Eventually, as the use of digital technology increased, it made more sense to have computers handle these jobs. Initially, we saw digital rack equipment, but by the 1990s, home computers had advanced to the point where we could find the same processing capability in our personal computers.

Nowadays, a single computer occupies a lot less space than the entirety of the equipment it can imitate. There will undoubtedly always be debates over whether digital copies of analog equipment sound as good as the original.

What Is VST?

Virtual Studio Technology (VST) is a term coined by Steinberg Media Technologies (now owned by Yamaha). VST plugins, like AU plugins, can be MIDI processors, instruments, or audio effects.
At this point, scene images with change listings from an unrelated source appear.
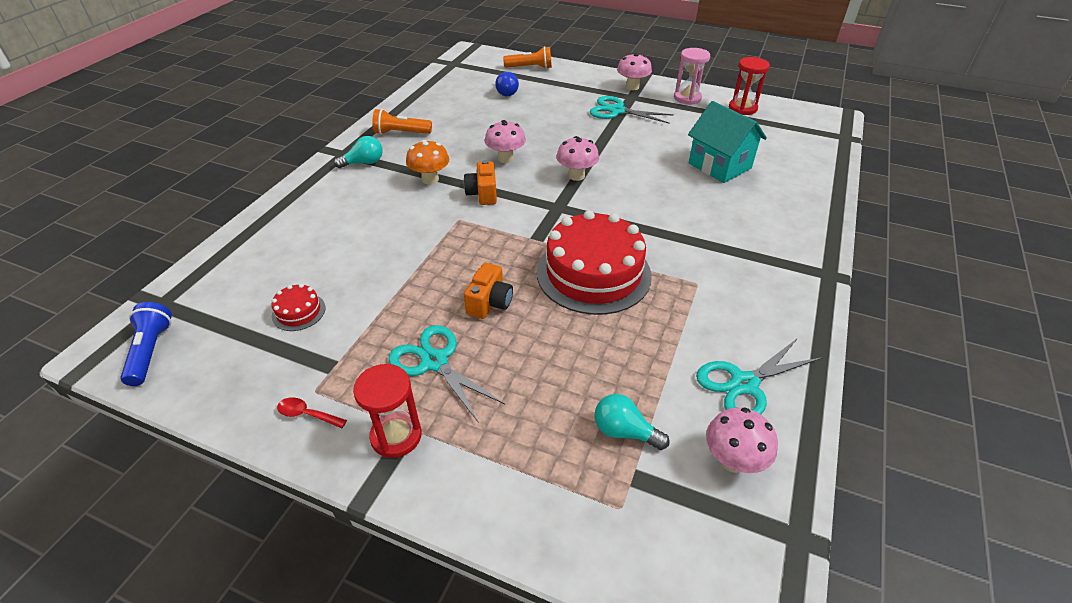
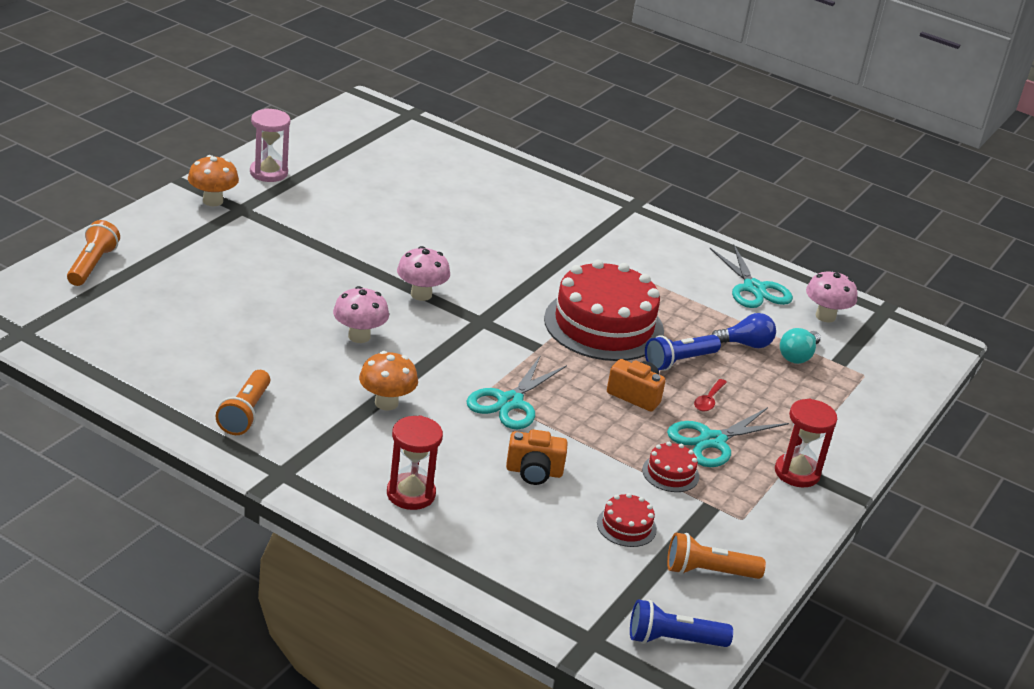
camera: 85 degrees left, 10 degrees down
(236, 369) = (708, 572): none -> orange flashlight
(307, 414) = (770, 524): red spoon -> red spoon (708, 400)
(364, 163) = (318, 455): turquoise light bulb -> none
(377, 334) = (670, 473): none -> red cake
(482, 194) = (435, 367): orange camera -> orange camera (534, 472)
(506, 92) = (165, 302): blue light bulb -> blue light bulb (745, 344)
(560, 329) = (679, 361): none -> blue flashlight
(617, 111) = (275, 229): turquoise scissors -> turquoise scissors (510, 402)
(632, 87) = (213, 201): pink mushroom -> orange mushroom
(719, 166) = (437, 201): turquoise house -> none
(742, 108) = (316, 147): red hourglass -> red hourglass (411, 494)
The vast majority of VST format plugins are made to work with Digital Audio Workstations and are typically more closely related to PCs than Macs. It is important to note that VST2 and VST3 plugins are both available. The most recent version, VST3, is more widely used. The primary distinction is that VST3 format plugins shut down more effectively to conserve CPU when not in use.

However, regardless of whether there is an audio signal or not, VST and VST2 format plugins are always processing. Common VST plugins supported by Ableton, Sonar, Cubase, and others.

What Are AU plugins?

For this reason, it is OK to forgo VST plugins on a Mac setup and just rely on AU plugins, assuming your DAW supports them. It is worth noting that AU plugins are compatible with Ableton, with the only major DAWs on Mac not supporting AU being Pro Tools and Cubase.

VST vs AU Plugins – What’s The Difference?

AU plugins are “Mac-only” due to Apple having created the format. The majority of popular DAWs and Logic and Garageband function well with AU plugins. VST plugins are more flexible and independent of an operating system.

The structure of an audio plugin is essentially just a container for code; what matters is how you use these incredible tools in your creations.